== Segment start ==

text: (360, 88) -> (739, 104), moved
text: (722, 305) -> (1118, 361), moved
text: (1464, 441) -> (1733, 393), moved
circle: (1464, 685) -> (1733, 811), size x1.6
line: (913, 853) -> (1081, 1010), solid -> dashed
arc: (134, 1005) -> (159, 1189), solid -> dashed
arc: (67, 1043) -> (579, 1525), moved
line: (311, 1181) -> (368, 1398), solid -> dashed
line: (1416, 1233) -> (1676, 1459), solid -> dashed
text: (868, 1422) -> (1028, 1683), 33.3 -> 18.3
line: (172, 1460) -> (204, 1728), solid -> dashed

== Segment end ==

Nothing should be left out: return all of the records exactly.

text: (360, 88) -> (739, 104), moved
text: (722, 305) -> (1118, 361), moved
text: (1464, 441) -> (1733, 393), moved
circle: (1464, 685) -> (1733, 811), size x1.6
line: (913, 853) -> (1081, 1010), solid -> dashed
arc: (134, 1005) -> (159, 1189), solid -> dashed
arc: (67, 1043) -> (579, 1525), moved
line: (311, 1181) -> (368, 1398), solid -> dashed
line: (1416, 1233) -> (1676, 1459), solid -> dashed
text: (868, 1422) -> (1028, 1683), 33.3 -> 18.3
line: (172, 1460) -> (204, 1728), solid -> dashed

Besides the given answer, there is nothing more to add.